I don't understand what you mean. I'm using the original vccv TeX algorithm in my Sweet Justice library and it works decently. There is also Hyphenator which uses Liang's algo and supports dozens of languages. The web case is very similar to the desktop publishing case.
Web/DTP is not the same thing at all. DTP is static. The web is dynamic.
You can envision some paragraphs of text in a blog post being re-flown but the web is more than that. What about interactive text? Text in SVG? Multi-language text in the same paragraph? Various stacks of text in varying z-indexes, css-3 animated? Text manipulated with Ajax? In a mobile browser AND in the desktop. Not so easy anymore when you have to cover all of those --and possibly in a W3C or HTML5 sanctioned way, compatible with concepts like "overflow" and all.
Can you point out some reasons the algorithms in TeX cannot apply to reflowing text in a browser, rather than a static page? It seems like a very similar context to me.
My understanding is that the reason WebKit does not use the TeX layout algorithm is performance. WebKit has a zero-tolerance policy on performance regressions; the only way the TeX layout algorithm will make it in is if it can do so without sacrificing rendering speed.
You tempt me to try submitting a patch. I suspect it's a bikeshed problem, but I could be wrong. There is no technical reason why you couldn't enable it only on elements with a "-webkit-hyphenation" CSS rule. Then it's not a regression, it's an optional feature.

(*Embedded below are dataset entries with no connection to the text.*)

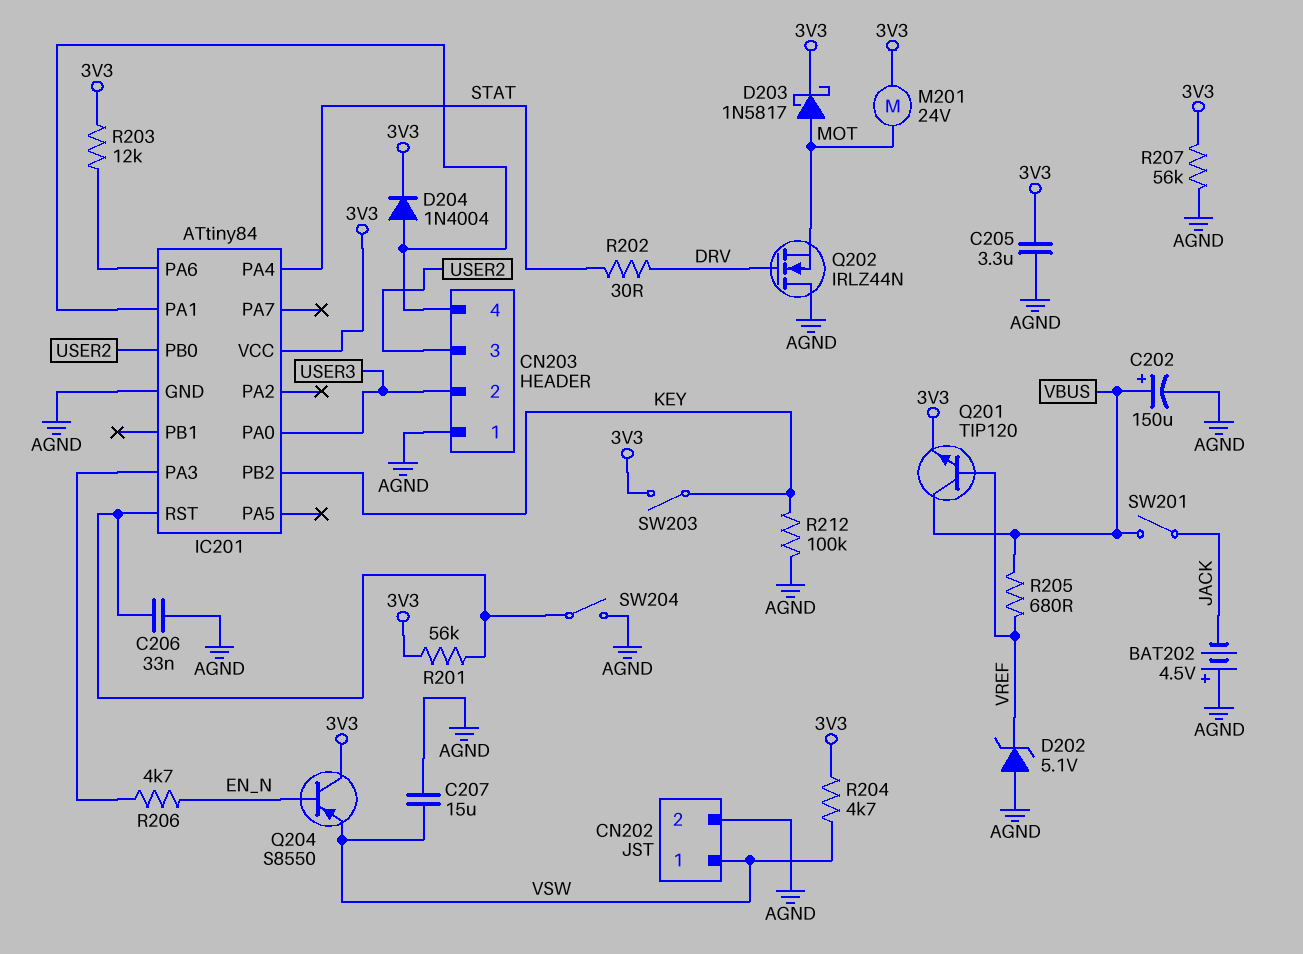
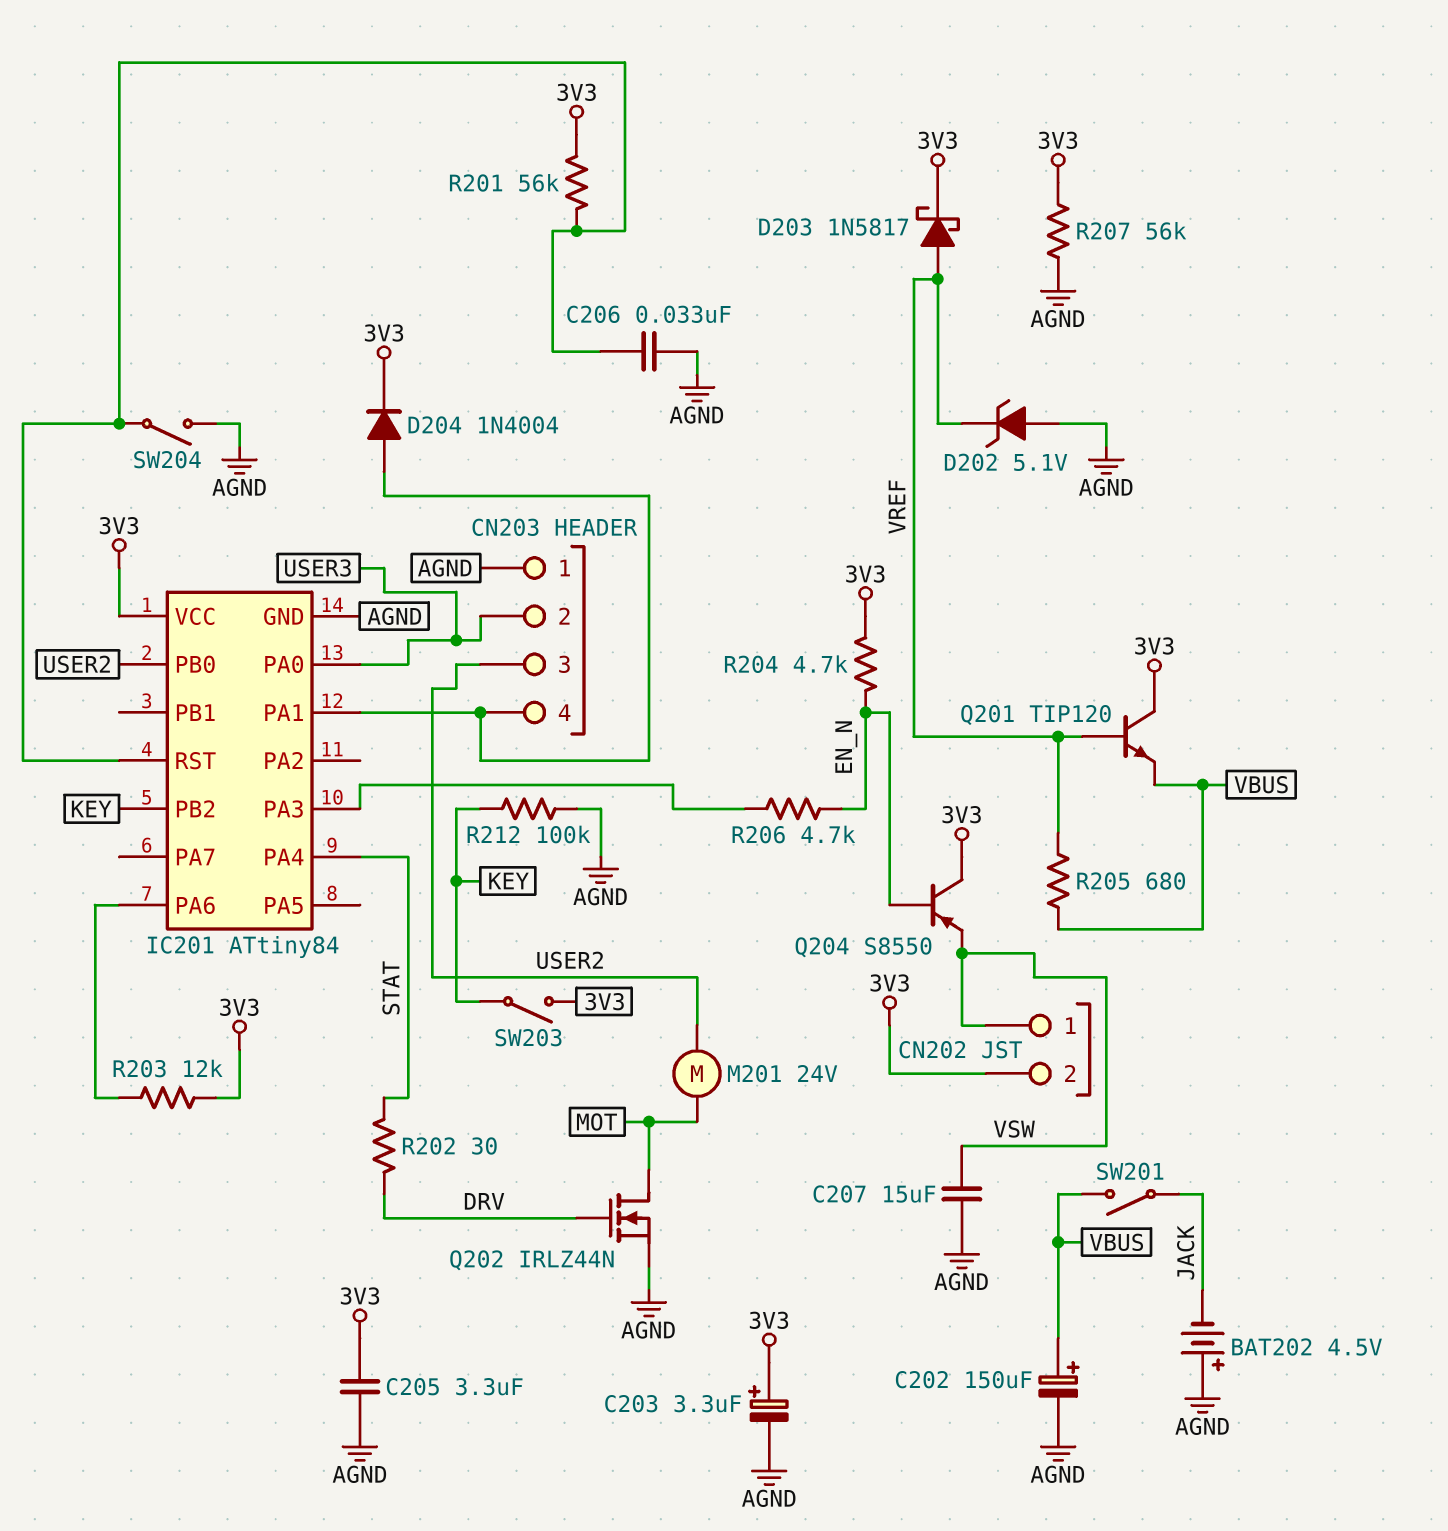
C203: none -> 3.3uF (plus 3V3, minus AGND)
CN202 pin 2: AGND -> 3V3
D203: schottky 1N5817 (A MOT, K 3V3) -> schottky 1N5817 (A VREF, K 3V3)
M201: motor 24V (3V3, MOT) -> motor 24V (MOT, USER2)
Q201: NPN TIP120 (B VREF, C VBUS, E 3V3) -> NPN TIP120 (B VREF, C 3V3, E VBUS)
Q202: NMOS IRLZ44N (G DRV, D AGND, S MOT) -> NMOS IRLZ44N (G DRV, D MOT, S AGND)
R204: 4.7k (3V3, VSW) -> 4.7k (3V3, EN_N)

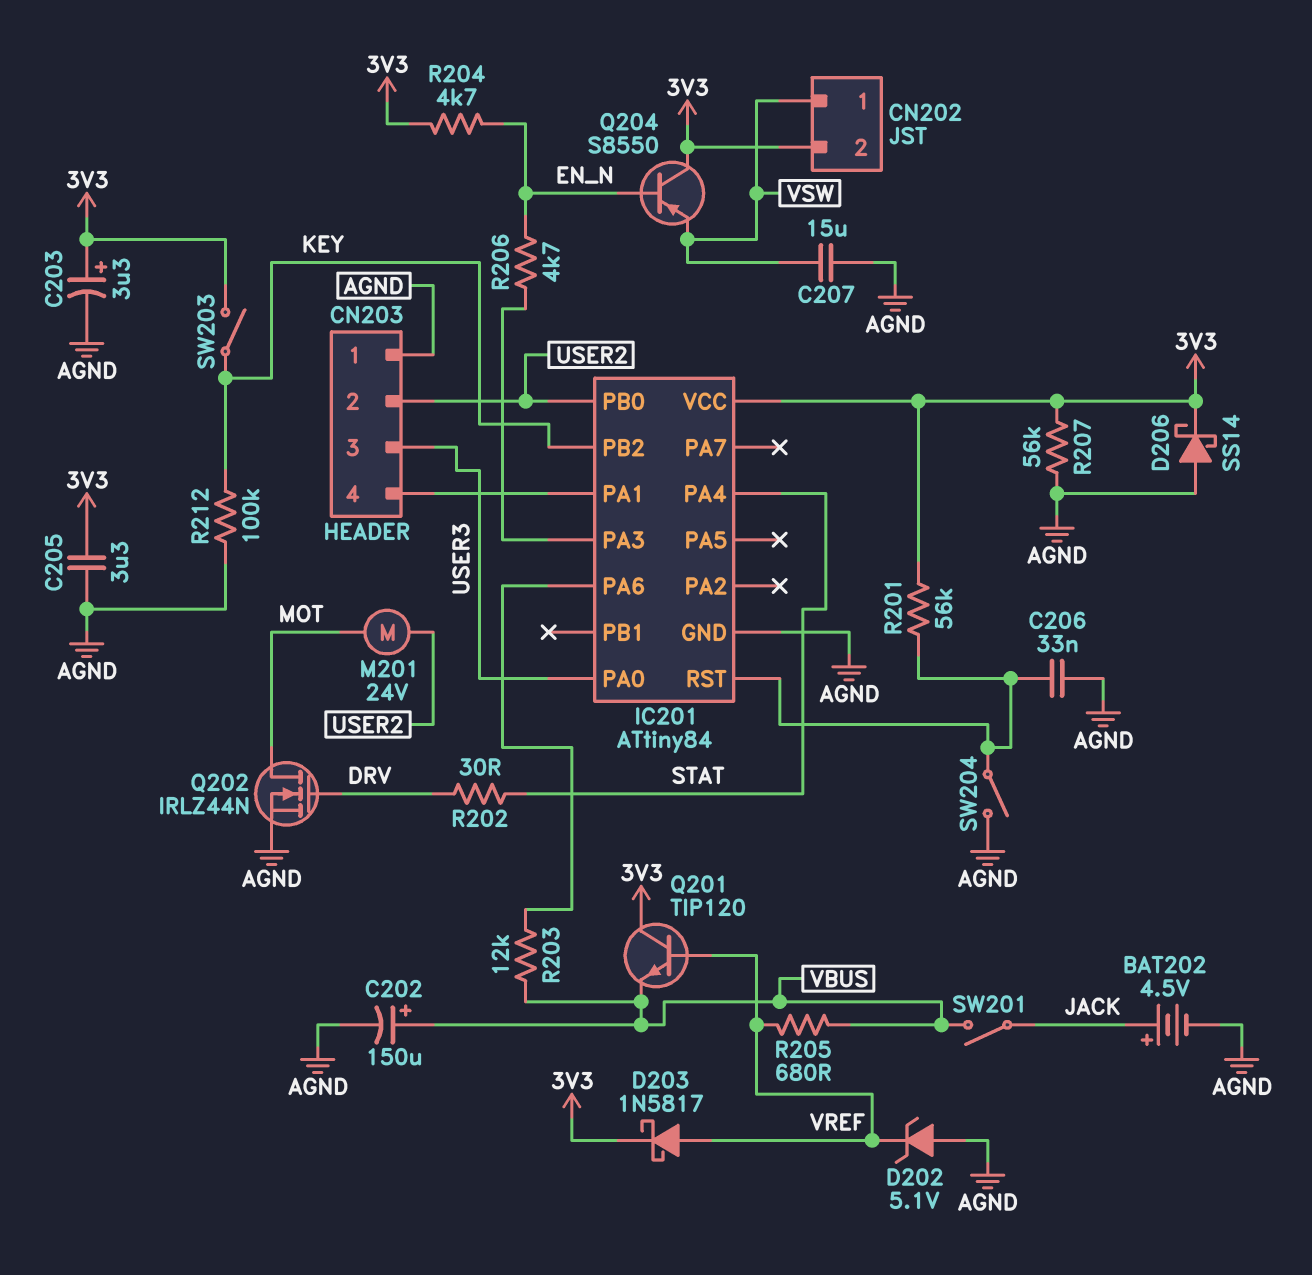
BAT202: 4.5V (plus AGND, minus JACK) -> 4.5V (plus JACK, minus AGND)
CN203 pin 2: USER3 -> USER2
CN203 pin 3: USER2 -> USER3
D204: diode 1N4004 (A CN203/4, K 3V3) -> none
D206: none -> schottky SS14 (A AGND, K 3V3)
R203: 12k (3V3, IC201/PA6) -> 12k (IC201/PA6, VBUS)

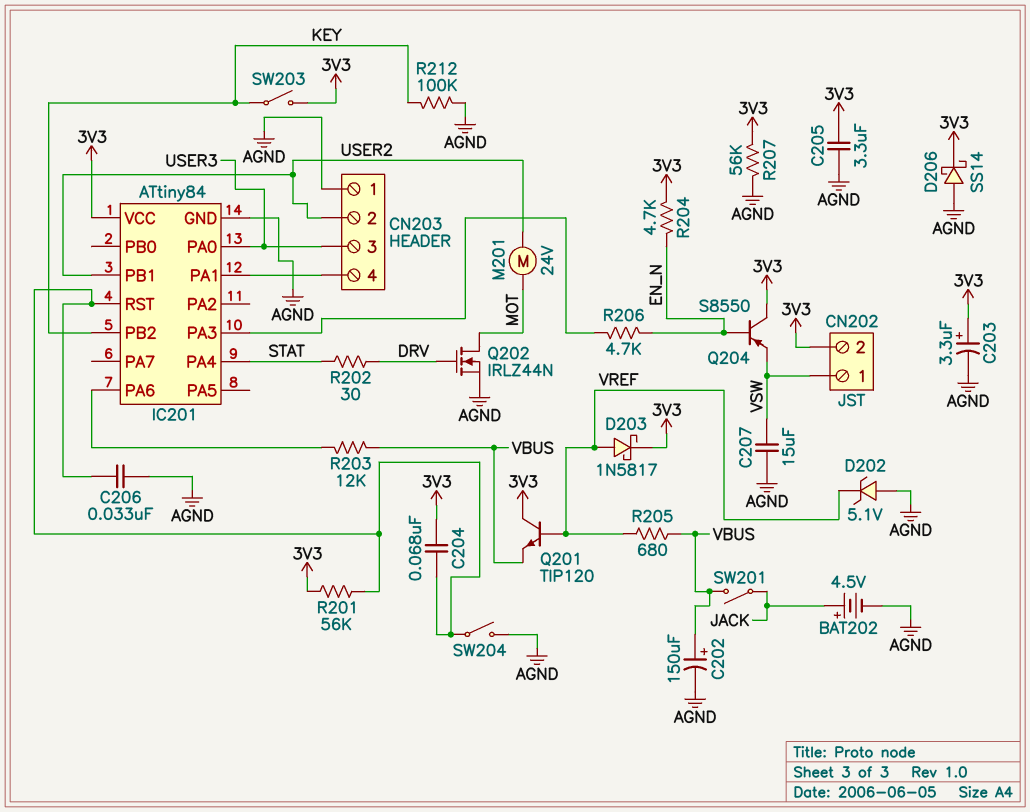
C204: none -> 68nF (3V3, IC201/RST)
IC201 pin PB0: USER2 -> none
IC201 pin PB1: none -> USER2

You are right that there are real perf concerns. A web page reflows multiple (sometimes hundreds) of times during pageload, unlike a print document.
TeX was designed to work on computers of the late 1970's. It seems pretty reasonable to think that algorithms that were practical to execute then can be carried out more or less instantaneously on machines available today. If you think you can pull off a port, by all means try.
Web browsers could handle postscript in 1992, they should be able to handle tex now.
http://browser.is/?p=23
Disclaimer: The author of MidasWWW is my boss :)
In an entirely different context.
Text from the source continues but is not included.